2. No existió la esclavitud de indios en América como
política expresa de la Conquista. Hubo sí un régimen de trabajo muy duro con
jornadas eternas y una retribución miserable, similar al existente en Europa
que, reiteramos, con ojos actuales, resulta intolerable. En un tiempo donde la
esclavitud seguía siendo una institución social vigente, los españoles por
orden real no podían esclavizar a los indios y justamente por eso comenzó la
importación de esclavos negros vendidos por los mercaderes árabes y por las
mismas tribus africanas. Es necesario advertir, además, que el supuesto paraíso
de armonía, libertad y unidad de los pueblos naturales que la Conquista vino a
obturar tampoco existió más que en la
cabeza de sus detractores. Existían profundas divisiones en los pueblos
americanos que, de hecho, fueron utilizadas conscientemente por los españoles
para desarticularlos. Por caso, el imperio azteca desarrollaba el sistema
esclavista, sometiendo violentamente a diversos pueblos cercanos y practicaba
sacrificios humanos como manera ritual de hacer la guerra.

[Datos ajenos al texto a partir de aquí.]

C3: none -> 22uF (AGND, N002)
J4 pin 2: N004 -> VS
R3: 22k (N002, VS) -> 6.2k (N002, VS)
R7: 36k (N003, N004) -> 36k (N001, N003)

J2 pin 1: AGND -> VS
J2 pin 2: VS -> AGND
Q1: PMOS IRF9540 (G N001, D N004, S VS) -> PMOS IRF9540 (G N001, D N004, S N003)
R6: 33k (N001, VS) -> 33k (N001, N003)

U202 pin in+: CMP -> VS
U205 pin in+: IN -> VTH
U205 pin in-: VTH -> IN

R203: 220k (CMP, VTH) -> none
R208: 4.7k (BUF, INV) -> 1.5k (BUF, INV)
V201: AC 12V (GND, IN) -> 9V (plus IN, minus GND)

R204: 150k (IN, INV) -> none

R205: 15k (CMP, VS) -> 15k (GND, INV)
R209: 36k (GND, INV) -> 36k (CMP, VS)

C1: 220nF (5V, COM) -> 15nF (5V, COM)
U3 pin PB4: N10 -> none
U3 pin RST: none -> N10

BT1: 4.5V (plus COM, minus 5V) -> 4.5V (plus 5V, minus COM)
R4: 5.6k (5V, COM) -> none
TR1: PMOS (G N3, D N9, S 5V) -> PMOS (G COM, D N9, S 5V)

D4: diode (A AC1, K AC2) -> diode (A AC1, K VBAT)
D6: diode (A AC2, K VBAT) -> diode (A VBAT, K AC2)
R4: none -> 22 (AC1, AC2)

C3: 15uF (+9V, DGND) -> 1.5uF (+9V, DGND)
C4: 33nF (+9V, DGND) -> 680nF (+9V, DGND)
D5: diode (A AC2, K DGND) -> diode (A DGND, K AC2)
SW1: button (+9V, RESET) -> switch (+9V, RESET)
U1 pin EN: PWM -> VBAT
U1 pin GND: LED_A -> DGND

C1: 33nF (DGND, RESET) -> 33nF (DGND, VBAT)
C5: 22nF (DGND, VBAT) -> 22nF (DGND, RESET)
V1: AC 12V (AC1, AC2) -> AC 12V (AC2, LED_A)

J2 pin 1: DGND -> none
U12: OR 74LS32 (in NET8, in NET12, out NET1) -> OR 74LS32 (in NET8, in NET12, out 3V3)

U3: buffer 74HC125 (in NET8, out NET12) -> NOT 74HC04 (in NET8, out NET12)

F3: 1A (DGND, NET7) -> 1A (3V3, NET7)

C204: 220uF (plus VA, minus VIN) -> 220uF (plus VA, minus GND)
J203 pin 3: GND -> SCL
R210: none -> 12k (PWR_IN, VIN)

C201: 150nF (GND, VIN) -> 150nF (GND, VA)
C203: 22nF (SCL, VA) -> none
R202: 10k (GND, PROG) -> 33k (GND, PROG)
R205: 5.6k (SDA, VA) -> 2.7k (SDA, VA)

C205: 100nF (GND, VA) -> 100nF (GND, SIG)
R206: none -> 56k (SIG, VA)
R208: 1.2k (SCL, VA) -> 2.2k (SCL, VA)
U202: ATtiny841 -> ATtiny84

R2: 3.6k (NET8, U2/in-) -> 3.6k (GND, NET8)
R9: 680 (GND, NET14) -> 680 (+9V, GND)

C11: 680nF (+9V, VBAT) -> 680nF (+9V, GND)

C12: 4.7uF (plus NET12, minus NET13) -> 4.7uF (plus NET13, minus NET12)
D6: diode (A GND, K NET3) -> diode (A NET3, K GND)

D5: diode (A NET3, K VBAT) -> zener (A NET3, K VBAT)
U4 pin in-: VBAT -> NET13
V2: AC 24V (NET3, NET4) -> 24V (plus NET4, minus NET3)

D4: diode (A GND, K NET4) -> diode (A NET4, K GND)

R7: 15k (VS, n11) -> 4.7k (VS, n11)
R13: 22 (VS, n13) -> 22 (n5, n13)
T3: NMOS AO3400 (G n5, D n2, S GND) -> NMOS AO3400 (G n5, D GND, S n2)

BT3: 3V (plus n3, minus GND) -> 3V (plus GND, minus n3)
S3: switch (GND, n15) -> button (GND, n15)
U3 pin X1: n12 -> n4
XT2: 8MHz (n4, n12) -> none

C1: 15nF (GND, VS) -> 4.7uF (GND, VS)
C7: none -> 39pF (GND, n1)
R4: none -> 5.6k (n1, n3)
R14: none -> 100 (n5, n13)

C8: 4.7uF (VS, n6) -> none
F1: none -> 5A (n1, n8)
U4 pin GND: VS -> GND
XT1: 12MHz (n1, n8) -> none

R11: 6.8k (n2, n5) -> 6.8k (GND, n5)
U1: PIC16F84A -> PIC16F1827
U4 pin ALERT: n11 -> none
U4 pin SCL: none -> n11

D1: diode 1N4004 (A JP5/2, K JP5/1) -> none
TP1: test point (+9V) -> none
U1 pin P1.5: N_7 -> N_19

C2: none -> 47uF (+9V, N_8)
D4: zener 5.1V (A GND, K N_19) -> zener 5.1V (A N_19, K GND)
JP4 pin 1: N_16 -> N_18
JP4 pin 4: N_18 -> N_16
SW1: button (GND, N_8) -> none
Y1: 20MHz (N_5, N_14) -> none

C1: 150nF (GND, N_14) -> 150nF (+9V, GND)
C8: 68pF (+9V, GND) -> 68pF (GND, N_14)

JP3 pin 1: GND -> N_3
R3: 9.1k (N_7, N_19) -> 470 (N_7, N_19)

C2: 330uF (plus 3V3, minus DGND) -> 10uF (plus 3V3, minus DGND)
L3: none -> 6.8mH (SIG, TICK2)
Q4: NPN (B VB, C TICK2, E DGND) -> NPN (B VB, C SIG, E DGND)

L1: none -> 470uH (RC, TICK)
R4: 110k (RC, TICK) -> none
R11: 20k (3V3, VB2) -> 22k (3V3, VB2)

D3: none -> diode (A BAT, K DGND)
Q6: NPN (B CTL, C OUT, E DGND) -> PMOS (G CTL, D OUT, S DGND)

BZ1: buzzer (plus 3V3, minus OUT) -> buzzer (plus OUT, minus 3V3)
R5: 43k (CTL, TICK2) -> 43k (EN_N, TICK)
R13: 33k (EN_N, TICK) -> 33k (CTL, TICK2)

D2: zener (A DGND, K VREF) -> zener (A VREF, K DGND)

Deformar la historia es mal formar el futuro. Hay que
decirlo: la leyenda negra es falaz. No somos españoles, tampoco amerindios.
Constituimos "la mayoría étnica" de más de 500 millones de americanos
desperdigados a lo largo y ancho del Continente de la Esperanza. La "raza
cósmica" de Vasconcelos, el "ser multígeno" de Scalabrini Ortiz,
"nuestroamericano" de Ugarte, el "ni calco ni copia" de
Mariátegui, la asunción de Juan Perón de que "para nosotros, la raza no es
concepto biológico, para nosotros es algo puramente espiritual. Constituye una
suma de imponderables que hace que seamos lo que somos y nos impulsa a ser, por
nuestro origen y nuestro destino.”
El proceso de mestización de nuestros pueblos ha sido tan
fecundo a lo largo de los siglos que los indígenas puros no sobrepasan en la
actualidad el 5 % de la población total y sólo el 25 % de ellos habla
exclusivamente su lengua de origen. Por consiguiente, la construcción de
multiplicidad de “originalidades” atomizadas y desarticuladas no hacen más que
reforzar el extravío de la noción de pertenencia a la casa común, quedando a
merced de las operaciones de las potencias imperiales del tipo "somos
distintos, tenemos que crecer por separado" que ha servido siempre para
consagrar la división de Hispanoamérica, arte de fraccionamiento al que aludía
Jauretche como modo de defraudar el presente. En nuestras patrias chicas los
enfrentamientos más amargos han sido y continúan siendo entre paisanos, en
muchos casos de igual color y origen pero escindidos a través de “diversidades”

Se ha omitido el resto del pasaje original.